Even controls manufacturers are jumping into the frey since the attacks usually occur through the building control products and systems they build and that commercial HVAC contractors install in buildings across the country.

Technology Summit

In April, during the 2014 Niagara Summit, a bi-annual user-group meeting produced by Tridium, an independent business unit of Honeywell. The summit is attended by developers, programmers, building owners, and engineers who work with the Tridium building automation platform and cybersecurity was the topic of a panel discussion. Panelists represented many companies in the security industry.

The cyber security panel was moderated by PBS NewsHour Senior Correspondent Jeffery Brown and consisted of security experts from varied industries - including from Honeywell Automation and Control.

During Brown's intro, he said, "Unfortunately, our buildings and building networks are highly vulnerable — and the bad guys are getting better."

Brown cited these important takeaways from the panel discussion:

  • Get the cyber security conversation started
  • Make security part of the organizational and building DNA
  • Seriously budget for security
  • Send people to training, and then evaluate your first experience
  • Rotate your system around and view it as an “evil bit,” and prepare your worst case scenario answers now — so, if an attack does happen, you control the message and certainly know who is responsible to respond
  • Regulations tend to create a culture of minimum compliance
  • Effective cyber security requires good security citizenship — awareness and and concern from everyone in the chain at every level."

Good to know.
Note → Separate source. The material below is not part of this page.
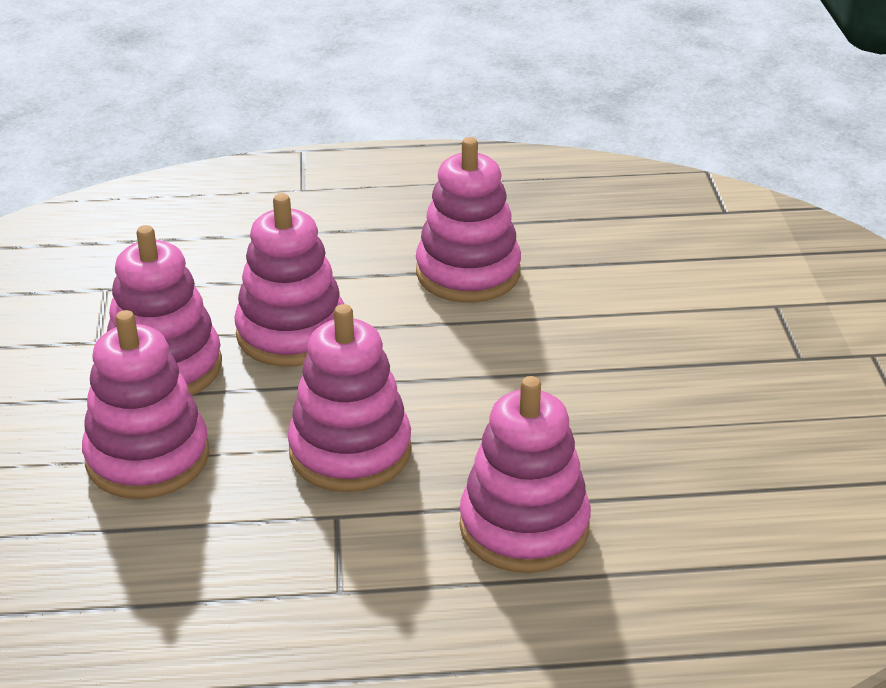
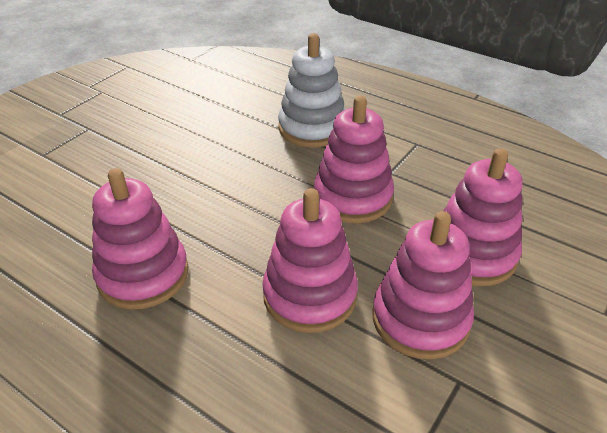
camera: 140 degrees left, 5 degrees up
(524, 527) = (312, 128): pink stacking toy -> white stacking toy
HVAC contractors who do commercial building automation work should take heed.

The Good News

A recent study shows that smart HVAC controls are really the future of the HVAC industry. The study, published in March 2014 on the Research and Markets website, says that the smart HVAC controls market is expected to grow at a compound annual growth rate of 8.22% in the next six years (2014-2020). Much of this is due to regulations calling for the industry to up the ante with regard to energy efficiency and smart HVAC controls accomplish efficiencies either by having sensors that can communicate to the thermostat or with the ability to access a home HVAC system over the cloud using a smart-phone application or a web browser.
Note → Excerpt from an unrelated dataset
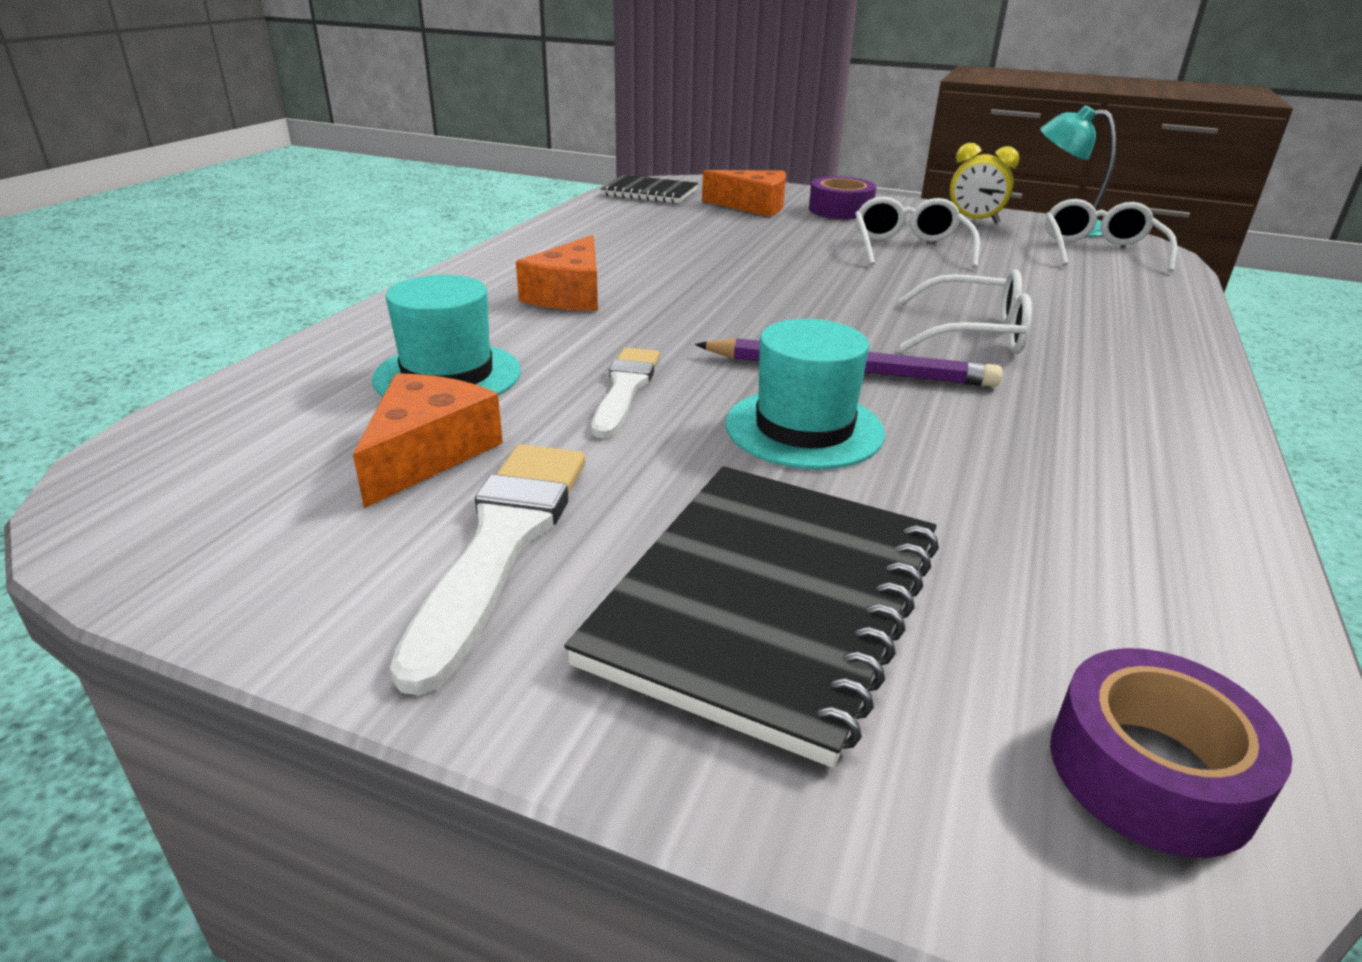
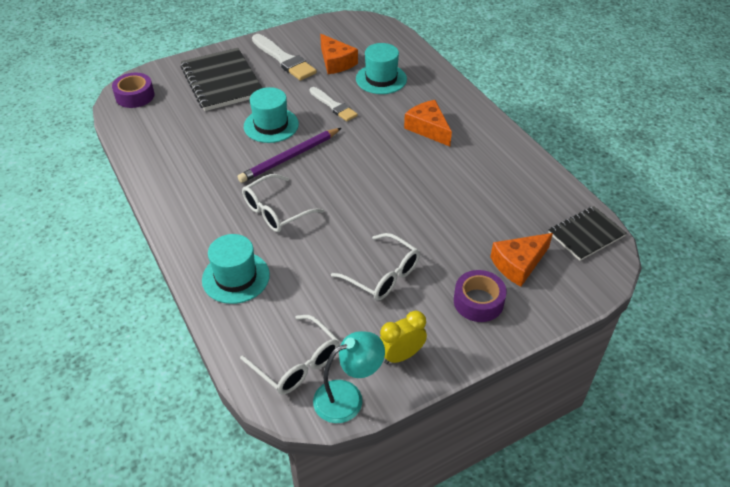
camera: 130 degrees right, 15 degrees up
(1120, 314) = (236, 277): none -> turquoise hat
Because the number of internet users has increased so drastically in the last decade (and almost doubled in the last eight years), products like wireless thermostats, remote access controls, individual zoning are getting narrowed down to concepts like smart vent and learning thermostat. These products not only make the smart HVAC controls segment attractive in terms of ease and usability but also give the users a customized and personalized comfort.

The Bad News

This is great news from a business opportunity standpoint. It's also great news to those who like to use such devices to gain access to data, to steal it, to use access to damage or destroy businesses, and so on.

The most recent cybercrime statistics I found date from 2005. Today these numbers most likely have increased exponentially. Still, in 2005, among more than 7,800 businesses, 67% detected at least one cybercrime against them and of those companies so  victimized, 86% detected more than one attack, according to the Bureau of Justice Statistics. They also found that nearly 68% of the victims of cyber theft sustained monetary losses of $10,000 or more. By comparison, 34% of the businesses detecting cyber attacks and 31% of businesses detecting other computer security incidents lost more than $10,000.
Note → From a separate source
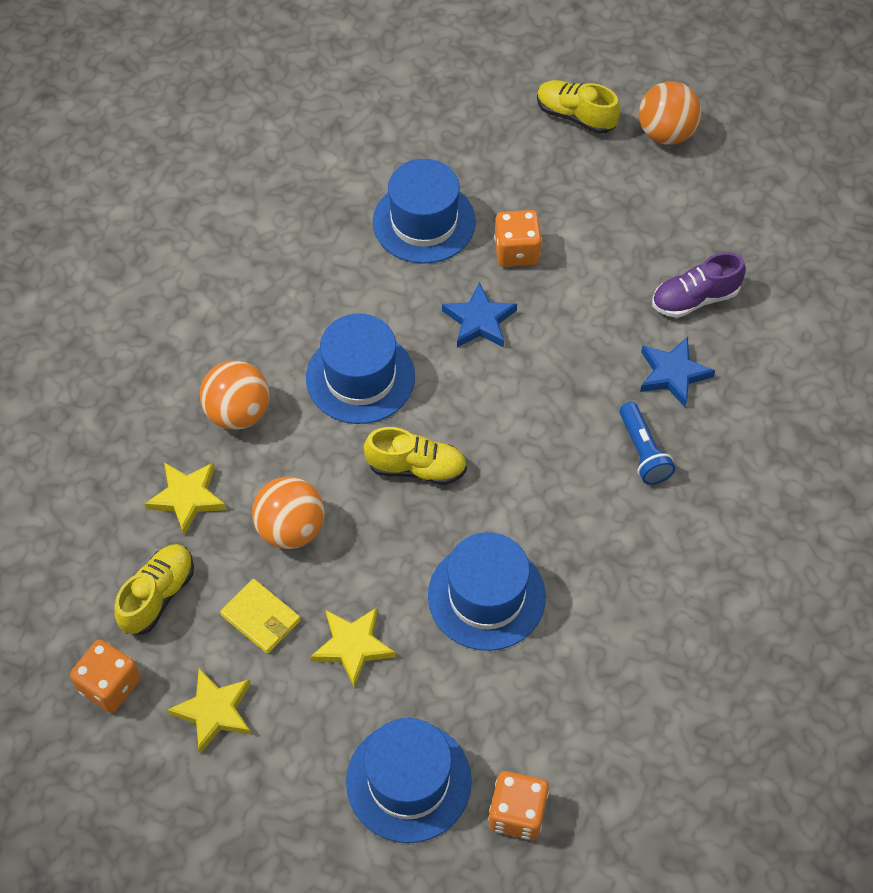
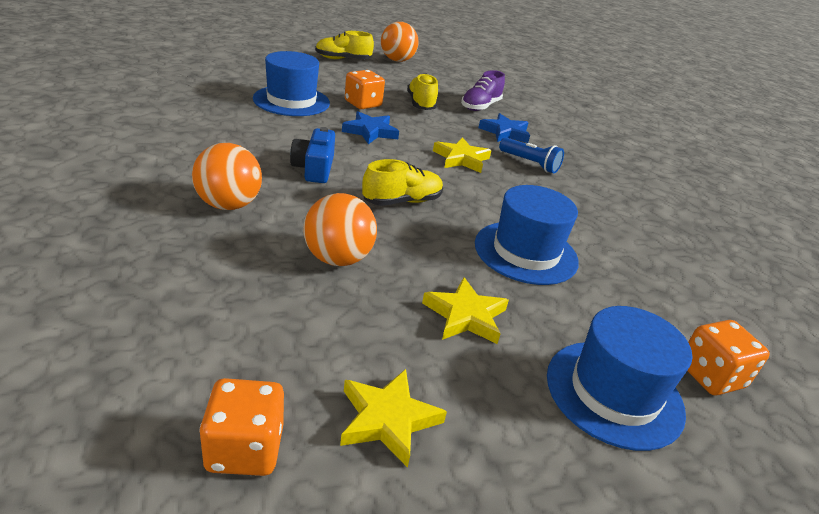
camera: 40 degrees left, 25 degrees down
(158, 595) = (244, 345): yellow shoe -> yellow shoe (421, 104)
(187, 498) = (221, 266): yellow star -> yellow star (461, 159)
(261, 618) = (366, 325): yellow wallet -> none
(360, 377) = (314, 168): blue hat -> blue camera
The BJS also found that system downtime from cyber attacks o computer security incidents lasted between 1 and 24 hours for half of the businesses and more than 24 hours for a third of the businesses.

Ok, sowhy all this focus on bad news? Because it's impotant for HVAC contractors doing building controls work to make sure that THEIR internal systems are protected from cyber attacks. You don't want to become an unwitting accomplice to criminals who compromise your systems and then ride piggy-back to you customers where they can do more damage.

It’s incumbent upon everyone in the HVACR industry to make sure that their own Internet networks and systems are as secure as possible, so we can prevent a Target-like attack in the future.